Yine BDP krizi
Aday listeleri açıklandıktan sonra gözlerin ilk çevrildiği adreslerden biri Güneydoğu idi. Ve özellikle bölgede “iddia sahibi” iki parti olan AKP ile BDP’nin listeleri yoğun ve hararetli tartışmalara konu olmaya devam ediyor.
BDP’lilerin destek vereceği “bağımsız” adaylardan bir kısmının YSK vetosuna takılması, tartışmaların istikametini şimdilik o tarafa kaydırdı.
BDP cenahından gelen tepkiler, “seçimi boykot” tehditleriyle birlikte artarak devam ediyor.

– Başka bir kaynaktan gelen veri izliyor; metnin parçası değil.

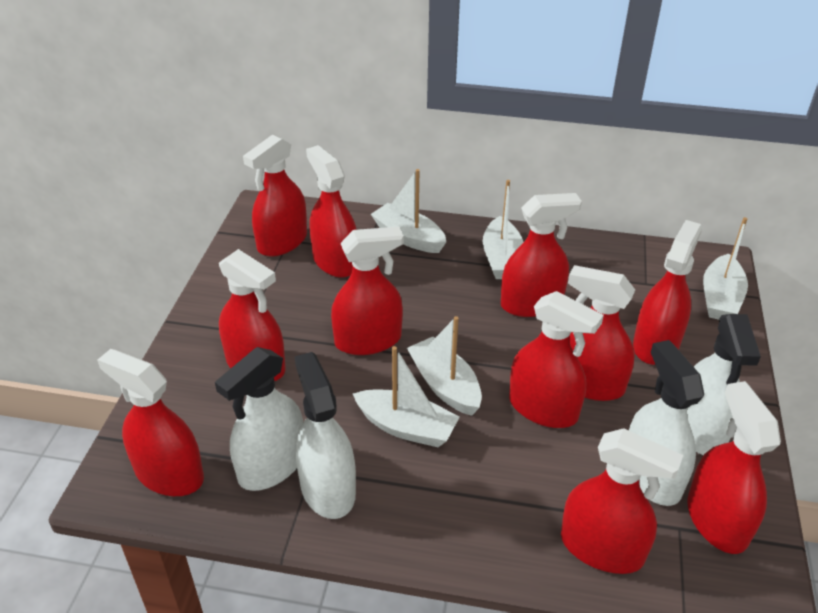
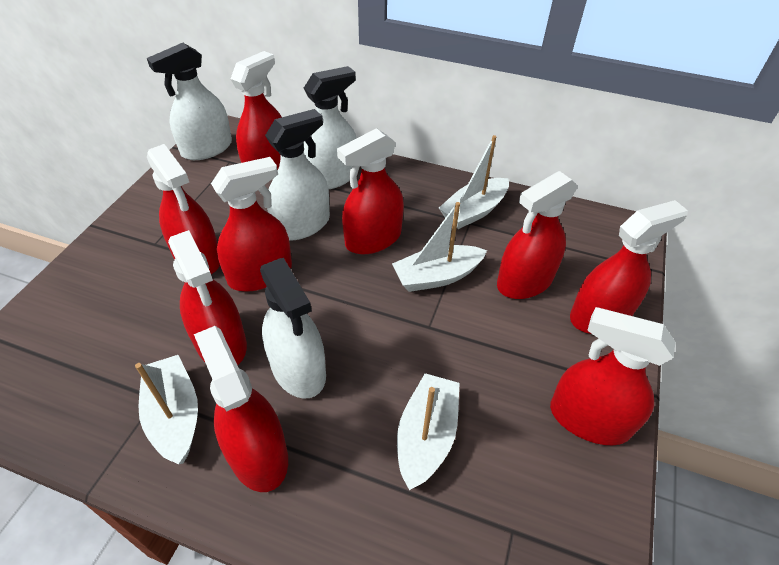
red spray bottle: 11 -> 9
white boat: 5 -> 4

Ortaya çıkan krizin birkaç yönden ele alınması gerekiyor. Bunlardan biri, YSK’dan dönen isimler içinde, 1994’teki DEP fırtınasında karga tulumba içeri atılıp yıllarca hapiste tutulan kişilerin yer alması. Bunların provokatif tavır ve duruşları da son derece yanlıştı, devlet adına onlara reva görülen hukuk dışı ve antidemokratik muamele de.

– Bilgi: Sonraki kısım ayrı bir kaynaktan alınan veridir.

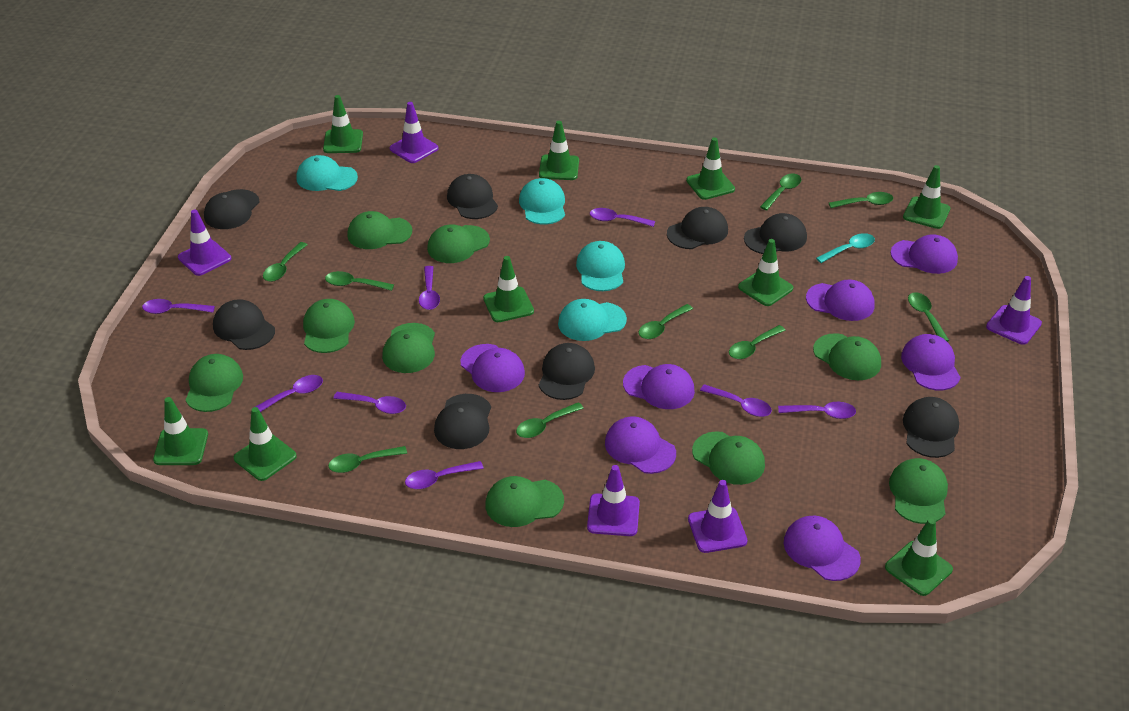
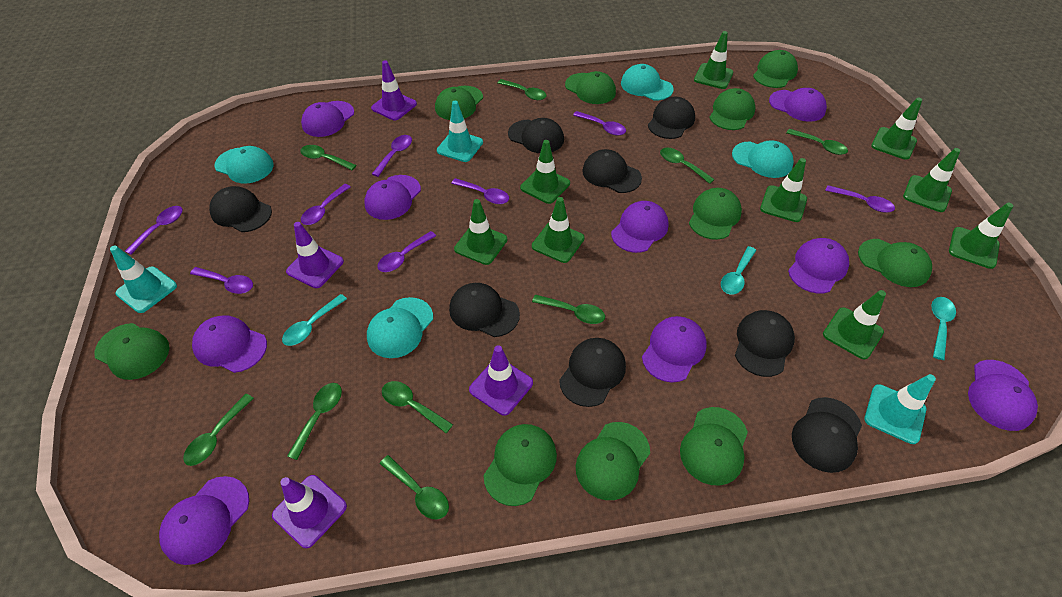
green cap: 9 -> 10
purple cap: 7 -> 9
purple traffic cone: 5 -> 4
turquoise spoon: 1 -> 3
turquoise traffic cone: 0 -> 3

Fikir ve eylemlerinin tasvibi mümkün olmasa da, halk tarafından seçilmiş vekiller olarak maruz bırakıldıkları durum, Türkiye’yi hem içeride, hem dışarıda kronik bir krizin muhatabı kıldı.
Terörle mücadele adına yapılan yanlışların bölgede oluşturduğu tepki birikimi DEP kriziyle daha da katmerlenirken, konu bilhassa AB platformlarında Türkiye’yi sürekli sıkıntıya soktu.
Ne zaman ki, cezalarını tamamlayıp tahliye edildiler, ondan sonra konu gündemden düştü.
Ama şimdi yeni bir krizin orta yerindeler.
YSK bu kişilerin adaylıklarını veto ederken, gerekçe olarak yürürlükteki kanunu gösteriyor.
Benzer bir durum 2002 seçimi öncesinde Erdoğan’ın başına da gelmiş, Pınarhisar cezaevinde bir süre yatmasını sonuç veren 312 mahkûmiyeti gerekçe gösterilerek, aday olması engellenmişti.
Ardından, bu engelin anayasadaki dayanağı kaldırılıp Siirt seçimi de yenilenerek Erdoğan’ın Meclise girmesi ve başbakan olması sağlanmıştı.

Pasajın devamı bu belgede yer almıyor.